Context for this is - these scada systems are tied to a product that is installed in buildings and owned by the building, but the DBOM has a long-term contract for the OM part. In many cases these systems are installed in multiple buildings owned by the same management companies in multiple locations. That means there needs to be a way for say senior leadership of the DBOM to show ALL the sites for each management/owner group individually and with roll up reports and other items for that group.

At the same time if there are multiple systems for different management groups in a metro area the DBOM operators need to be able to see all of the sites they are assigned to for operations which could be across multiple management/owner groups.

So, how can we do that while also building data for use in multiple ways - regulatory compliance, AI, Finance, and even just plain integration with other BMS systems - while also making the introduction of a new site fairly seamless. Things like SSO for operators, one-click adhoc trending, long term trending, predictive analytics to drive maintenance and efficient operation of the system. Eventually, automated operations using ML to reduce the reliance of on-site operators.

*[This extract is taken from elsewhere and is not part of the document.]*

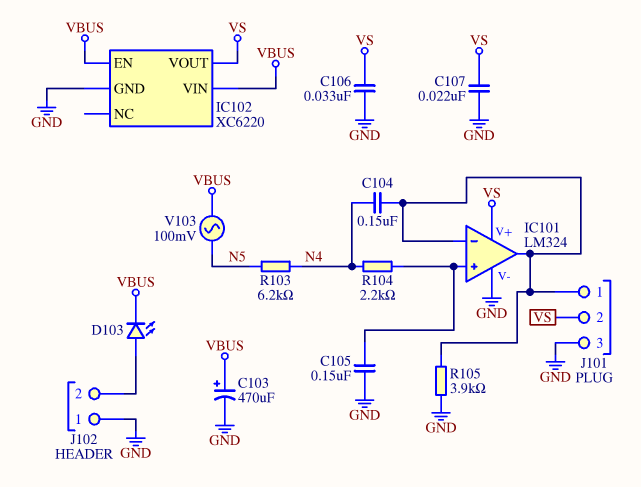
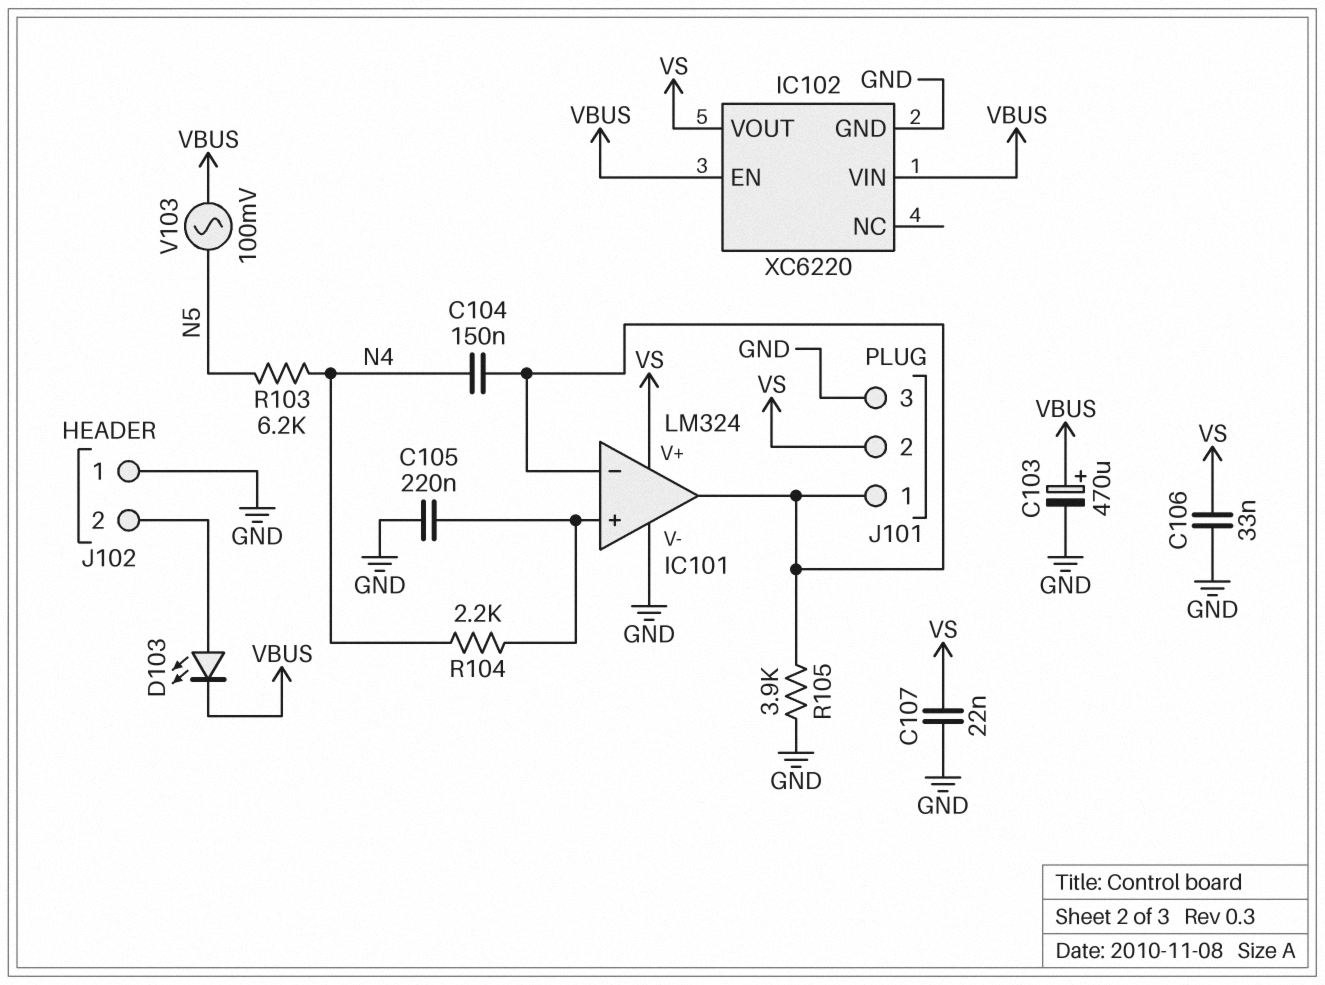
C105: 150nF (GND, IC101/in+) -> 220nF (GND, IC101/in+)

Infrastructure setup I am planning is:

I am working on understanding and hopefully creating a successful Unified Namespace. I hope that I am thinking about it right but here is where I landed:

Enterprise = [Company]
Product = [Product Name]
Area = Commercial | Industrial | Residential
Production Type = PT1 | PT2 | PT3 (Could be a combination also)
Project = [Project Site]

Then in terms of the UDT setup I had to kind of build from what is already there because I have existing sites that have these tags already that I have to revamp.

|------------|-------------|----------|----------|

| UV | Ultraviolet | UV | UV |

Hopefully I understood what I was reading for the UDT and UNS so that when I setup the template project I do it right.

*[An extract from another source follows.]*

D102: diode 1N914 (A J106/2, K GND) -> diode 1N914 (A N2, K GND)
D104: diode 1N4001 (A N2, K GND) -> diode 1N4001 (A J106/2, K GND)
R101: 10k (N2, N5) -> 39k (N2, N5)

So - why did I not use the AWS Injector? I am not confident I understand how to make it work within the UNS concept. I think I know how to make the MQTT work correctly though.

The other things I am also working on trying to make sure I am doing right -

The template ignition project - I have a template project that is stored in Github enterprise which I am working on making the baseline starting point for each project. In order to make a new project you clone the repo into a new repo for the specific scada that is name for the site in question, and you modify the template to meet the needs of that project. This has all the base views, scripts, and UDT.
The docker images - Docker image deployment for an edge means that I can have a pretty automated install of that project on the local HMI PC and I can maintain it separately from the main OS of the panel PC, plus it makes it easily portable to a new piece of hardware in the event something goes wrong. A few other reasons as well - I can more easily bolt on something like local ML functionality. So, if we build an aggregate data set remotely and use cloud compute to do the heavy lifting to train the model, deploying a local copy of the model with docker is fast and easy and the execution of the AI against the local model to do whatever we need the ML to do doesn’t rely on the cloud being up 100% to still function.
Store and Forward for data - As far as I know this is still available with MQTT and is entirely dependent on the amount of storage locally for the SQLite database that is behind the scenes. So far, I haven’t focused a ton on this but ultimately my goal is to have a secondary drive in each of the HMI PCs that has ~2TB NVME with 50% allocated to store and forward in the case of an expected outage that is longer than a week. Now, the built in store and forward might not be able to use that, so I might have to write a jython script to offload the stored data every so often to ensure we don’t lose it. This might not even be necessary, but I am a planner.

That is probably a ton more information than you were after, but maybe it helps and maybe someone reads it and tells me why this is all a terrible idea.